Following are some general instructions for testifying as a witness in court or in a deposition. The most important witness instruction is to tell the truth.
There are two ways to tell the truth. One is a halting, stumbling, hesitant manner which makes the jury or judge doubt you are telling all of the facts in a truthful way. The other is in a confident, straight-forward manner which makes the jury or judge have more faith in what you are saying.
Before you testify, if you can, visit the court room and sit in the witness chair. You can visualize the actual experience and it may help make you be more comfortable when you take the stand.
Wear clean, neat clothing to court. Dress professionally and conservatively.
Don’t chew gum while testifying.
While taking the oath, pay attention and say “I do” clearly.
Don’t memorize what you will say. You can practice saying truthful things….even in front of a mirror. It can help to say the actual words but do not memorize.
Be serious. Avoid laughing or talking about the case in the halls, restrooms, or any place in the courthouse.
Speak to the members of the jury and to the judge directly. You can look directly at them from time to time. Speak to them as frankly and openly as you would speak to a friend or neighbor.
Do not cover your mouth with your hand. Speak clearly and loudly enough so the farthest juror can hear you easily.
Listen carefully to the questions asked of you. No matter how “nice” the attorney may seem on cross-examination, he/she may try to damage you as a witness.
Understand the question before you answer it. Have it repeated if necessary and then give a thoughtful, considered answer. Do not give a snap answer without thinking about the question. You cannot be rushed into answering, although it could look questionable for you to take so much time on each question that someone would think you were making up an answer.
Explain your answer to a question I may ask on my direct examination of you. It may be better than a simple “yes” or “no”. In responding to a question on direct exam, you can add a fact in your response to the question. This helps flesh out your answer and gives you an opportunity to explain. Give the answer in your own words. If a question can’t be answered truthfully with a yes or no, you have a right to explain.
In responding to questions on cross examination, the approach is slightly different. Do not add things unnecessarily. Answer directly and simply the question asked of you and then stop. Do not volunteer information not asked for.
If your answer was wrong or incomplete on your reconsideration, correct your answer immediately.
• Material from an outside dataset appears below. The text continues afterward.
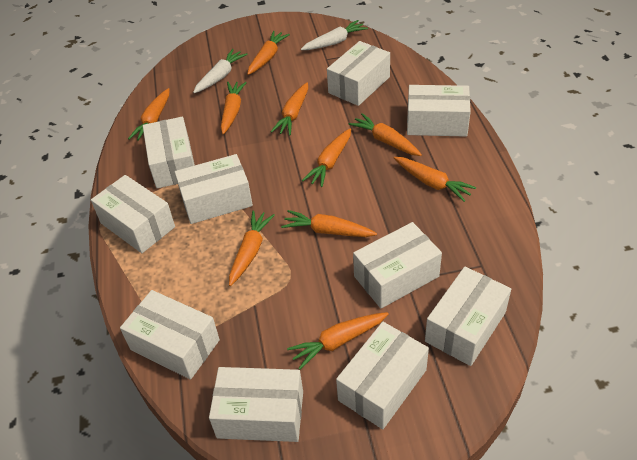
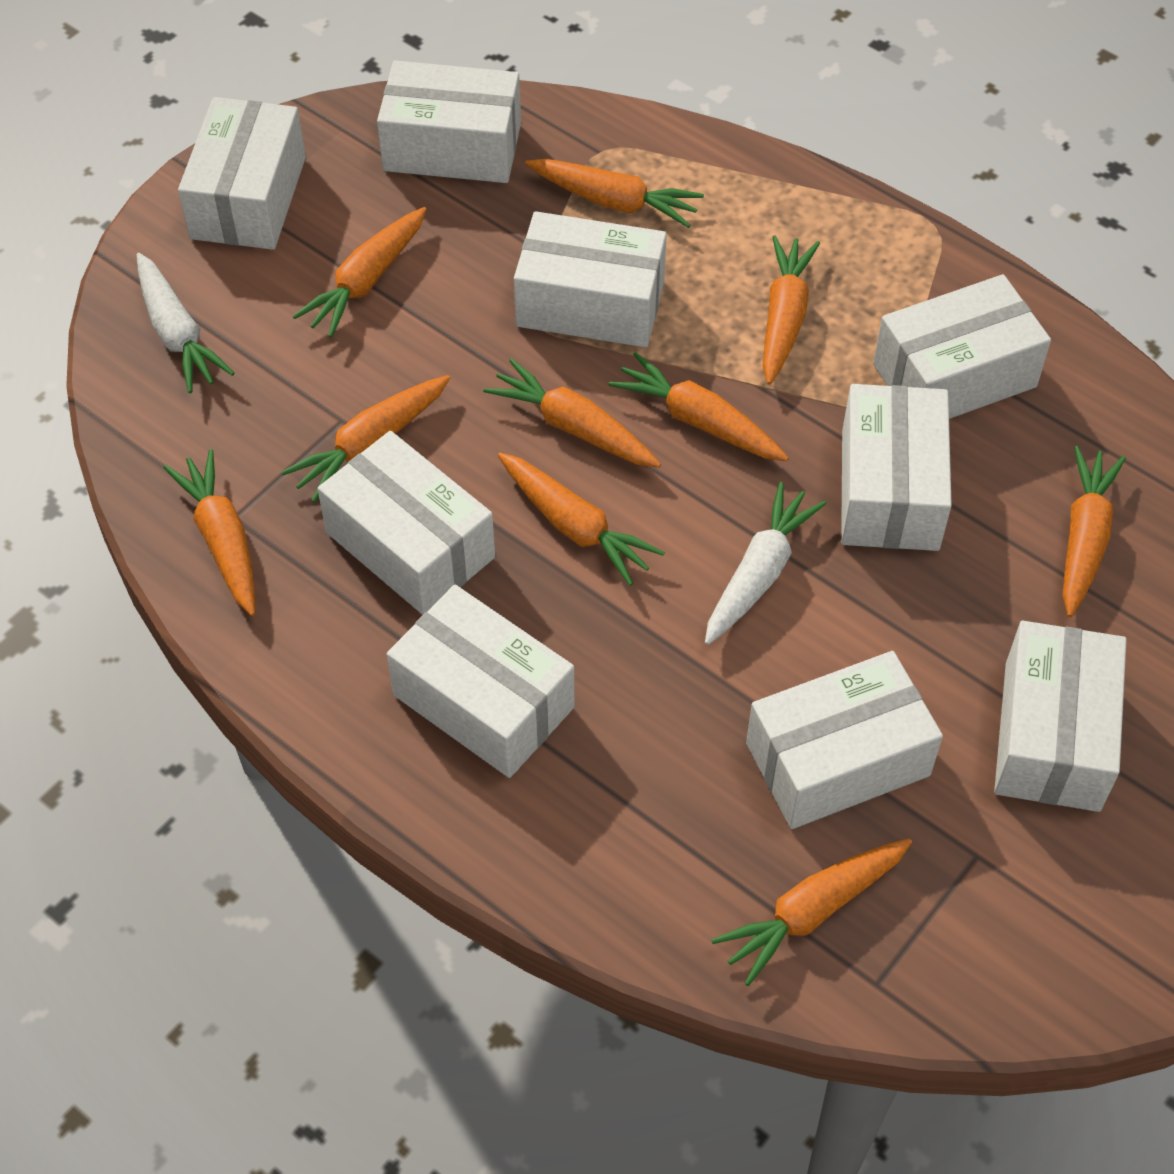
white box: 10 -> 9

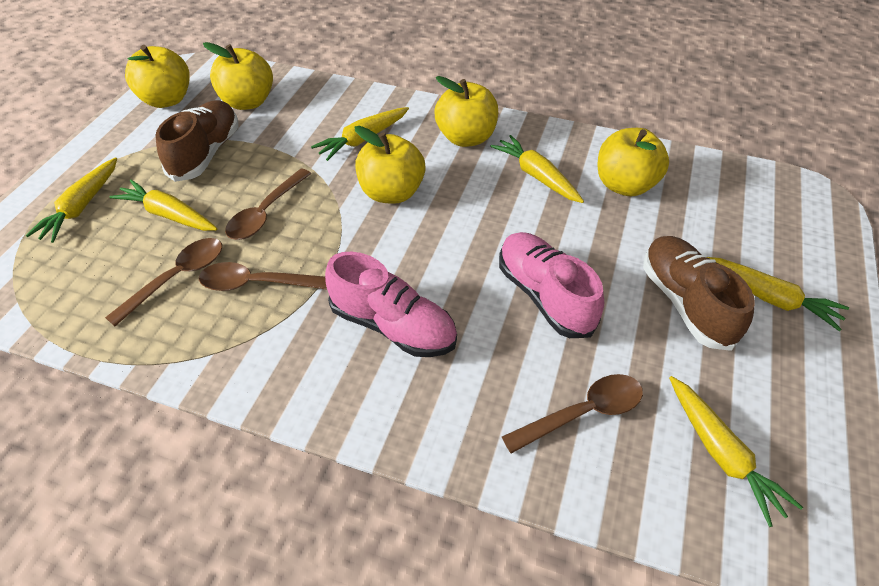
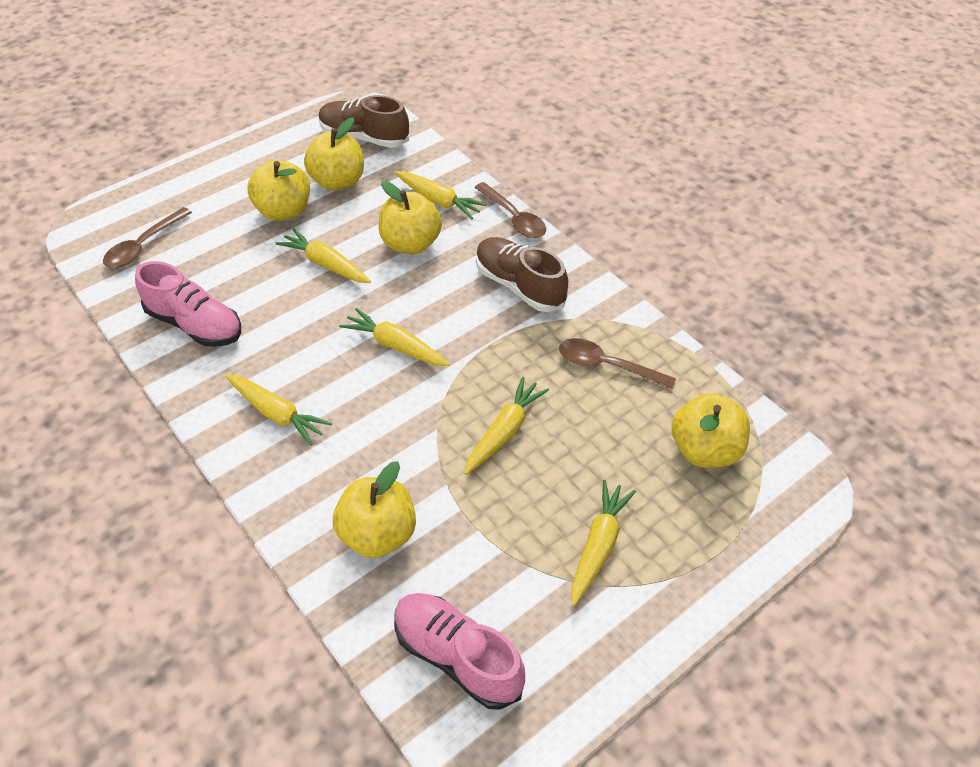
brown spoon: 4 -> 3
If your answer was not clear, clarify it.
The court and the jury want facts. If you give an opinion or a recommendation, they will want the facts you relied on in coming to your conclusion. The facts and your observations, are often more persuasive than your summary conclusion or opinion.
What is Hearsay?
Hearsay. Often witnesses cannot testify about what someone else told them if they are offering this to proof of the matter asserted. This is called hearsay. There are occasions when witnesses can give an opinion. Experts can give opinions. You can, however, testify to what the other party in the case said.
Always be polite, even to the other attorney. Never be a sarcastic. That can lose the respect of the judge and the jury.
Do not exaggerate.
Stop instantly when there is an objection to a question or when the judge is speaking. Do not attempt to sneak your answers in. If an objection is “overruled”, you can answer the question. If an objection is “sustained”, you cannot answer the question and the lawyers will move on to the next question.
Do not appear nervous if you can avoid this. People are, however, often nervous on the witness stand. Avoid mannerisms which will make the jury think you are afraid of or not telling the truth.
Testifying for a length of time is tiring. It causes fatigue. You will recognize fatigue by certain symptoms; anger, tiredness, crossness, nervousness, careless answers, willingness to say anything or answer any question in order to leave the witness stand. When you feel these symptoms, recognize them and strive to overcome the fatigue. Remember, some attorneys on cross-examination may try to wear you out so you will lose your temper and say things that are not correct, or that will hurt your testimony. Do not let this happen to you.
Do not look at your attorney or at the judge for help in answering a question. You are on your own. If the question is improper, your attorney will object. If the judge then says to answer a question, do so.
Do not “hedge” or argue with the other attorney.
When you leave the witness stand, wear a confident expression, not a downcast look.
If you are not a party, be as objective as possible and do not appear to take sides.
Several questions are known as “trick questions”. If you answer them the way the other attorney hopes you will, it can make your answer sound not believable to the jury. Here are some common questions:
“Have you talked to anyone about this case?” If you say “No”, the jury or judge knows that you are not telling the truth because good attorneys will always talk to witnesses before they testify. If you say “Yes”, the other attorney may try to infer that you were told what to say. The best thing to do is to say frankly is the truth—that you have talked to whomever you have – lawyer, defendant, police, etc. – and, if the lawyer, that you were asked to tell the truth….which you are.